Home All Groups Group Topic Archive Search About
Author
10 Aug 2006 9:12 AM
Olivier Matrot
Hello,
I would like to optimize the following query. The goal is to give a record
number on each row based on a row owner and a timestamp.
UPDATE dbo.mytable

SET rec_id = (SELECT COUNT(*) FROM dbo.mytable b WHERE owner= N'me' and
a.[timestamp] >= b.[timestamp])

FROM dbo.mytable a WHERE owner = N'me' AND rec_id IS NULL

TIA.

Author
10 Aug 2006 9:22 AM
Chris Lim
Olivier Matrot wrote:
> Hello,
> I would like to optimize the following query.
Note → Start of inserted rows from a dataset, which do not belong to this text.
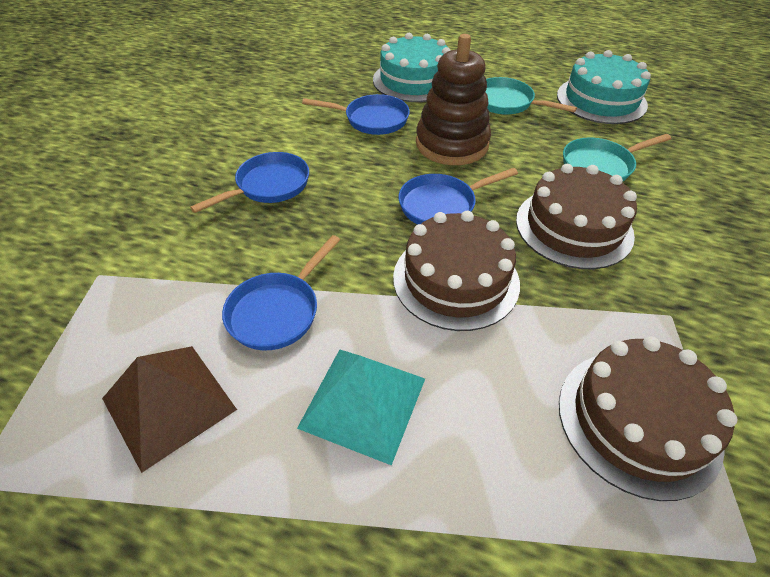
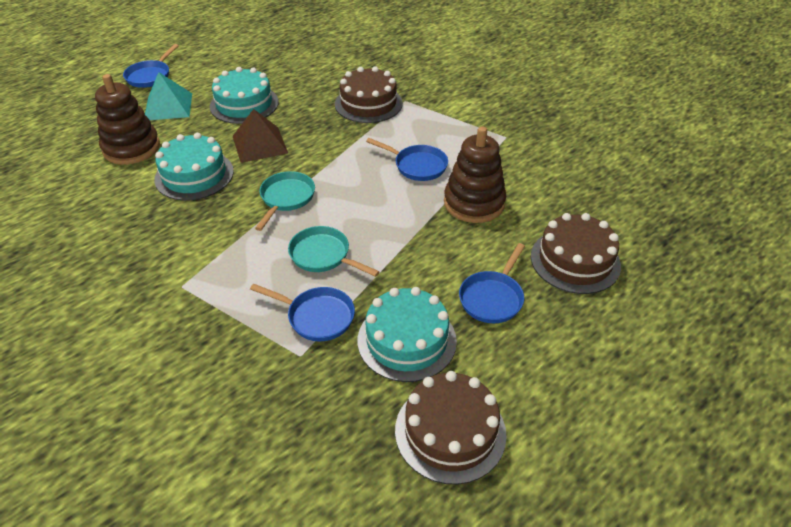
brown stacking toy: 1 -> 2
turquoise cake: 2 -> 3

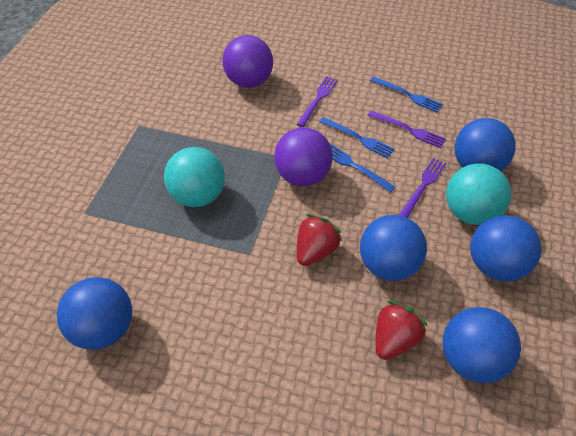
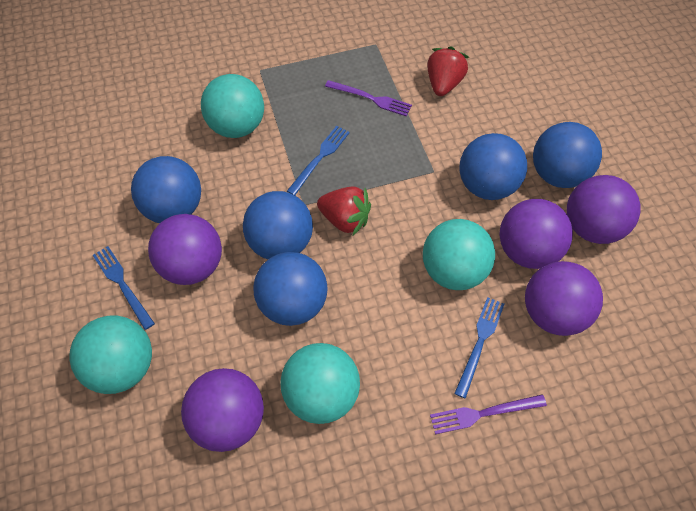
purple ball: 2 -> 5
purple fork: 3 -> 2
turquoise ball: 2 -> 4

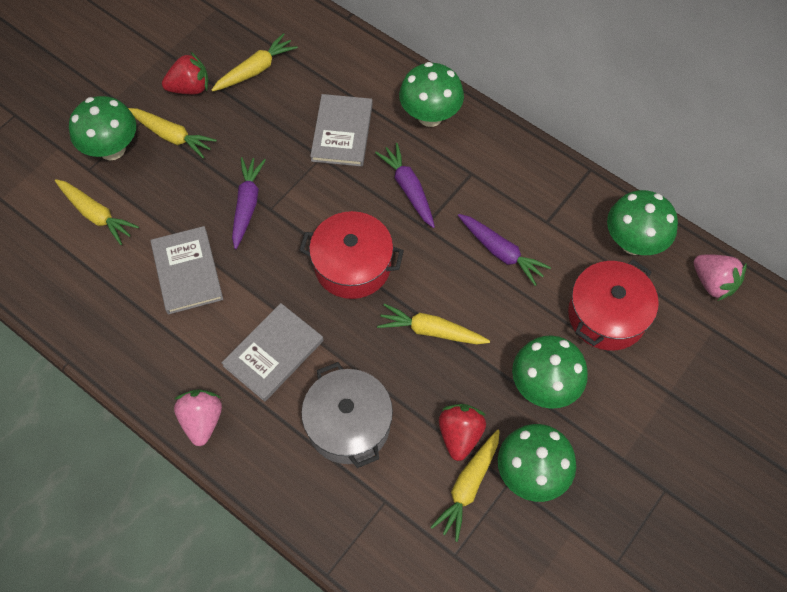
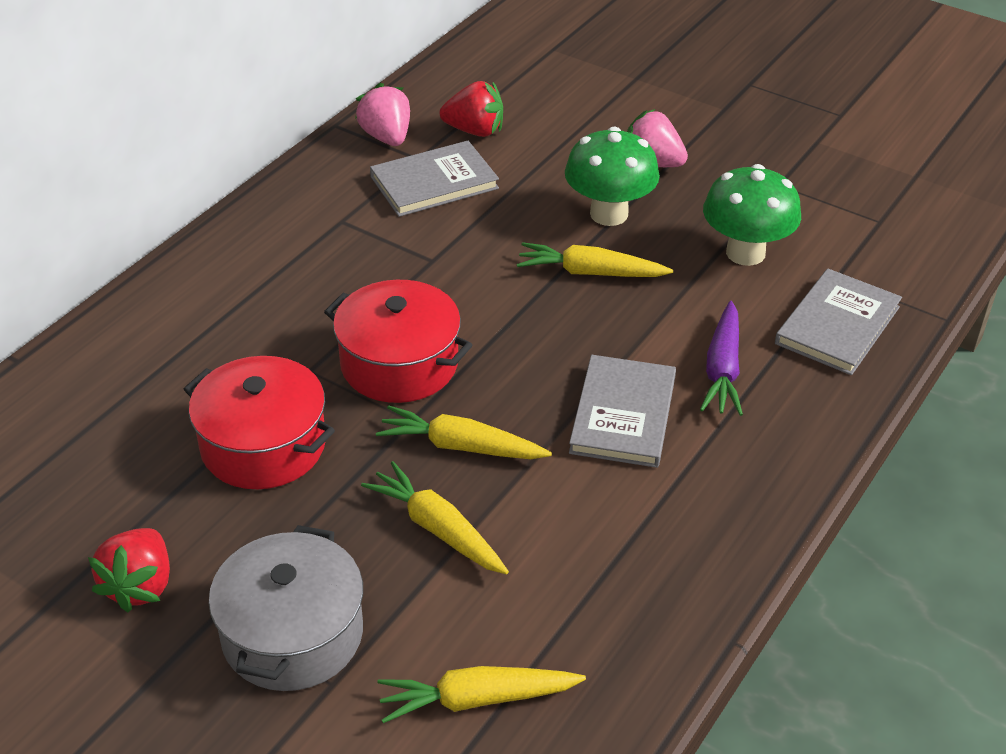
green mushroom: 5 -> 2
purple carrot: 3 -> 1
yellow carrot: 5 -> 4

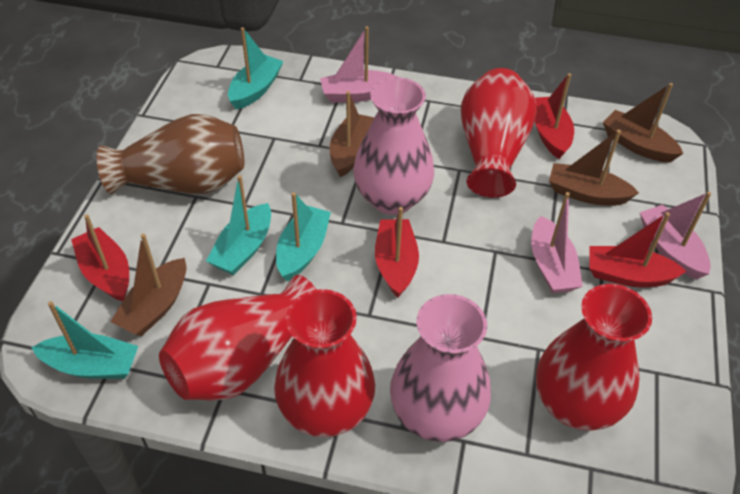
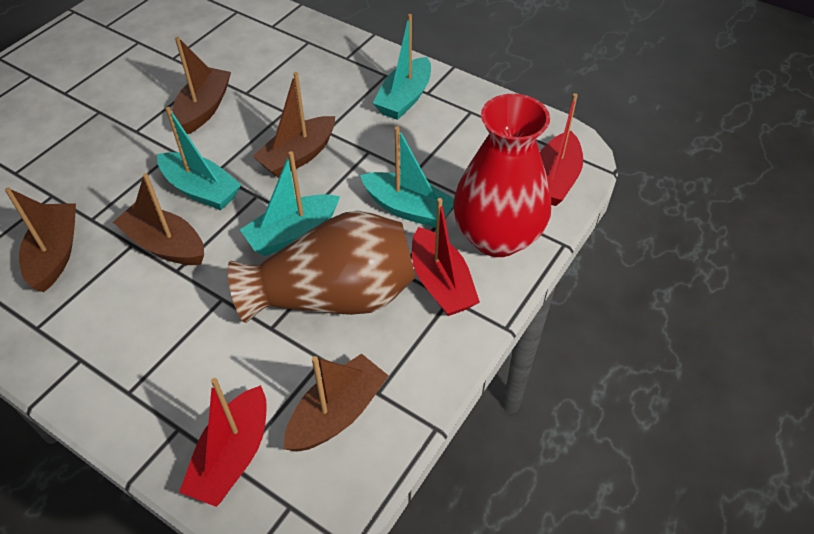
brown boat: 4 -> 5
pink boat: 3 -> 0
pink vase: 2 -> 0
red boat: 4 -> 3
red vase: 4 -> 1

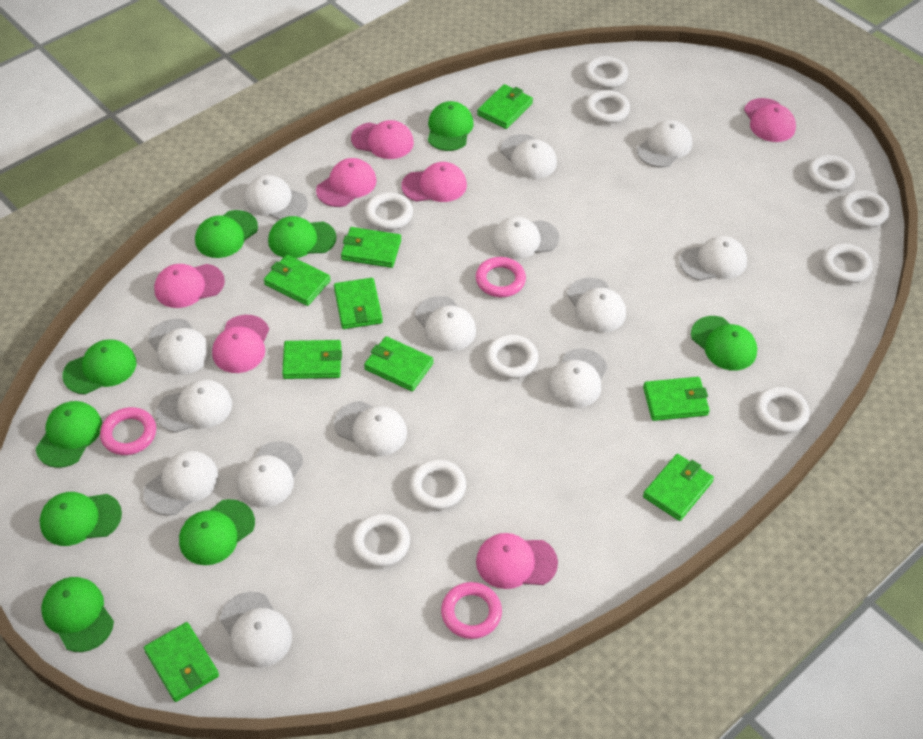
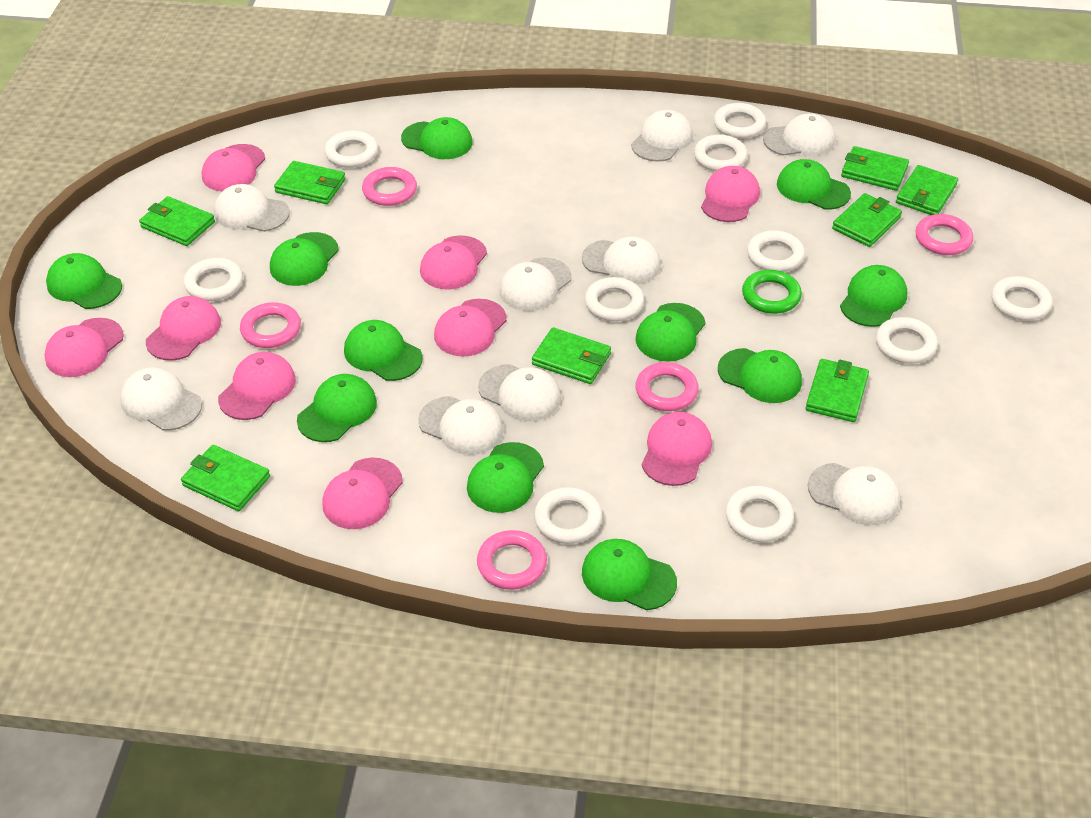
green cap: 9 -> 11
green ring: 0 -> 1
green wallet: 9 -> 8
pink cap: 7 -> 9
pink ring: 3 -> 5
white cap: 14 -> 9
The goal is to give a record
> number on each row based on a row owner and a timestamp.
> UPDATE dbo.mytable
>
> SET rec_id = (SELECT COUNT(*) FROM dbo.mytable b WHERE owner= N'me' and
> a.[timestamp] >= b.[timestamp])
>
> FROM dbo.mytable a WHERE owner = N'me' AND rec_id IS NULL

Assuming you have an index on myTable on columns (owner, timestamp),
then I think that query is pretty much as good as you can get it.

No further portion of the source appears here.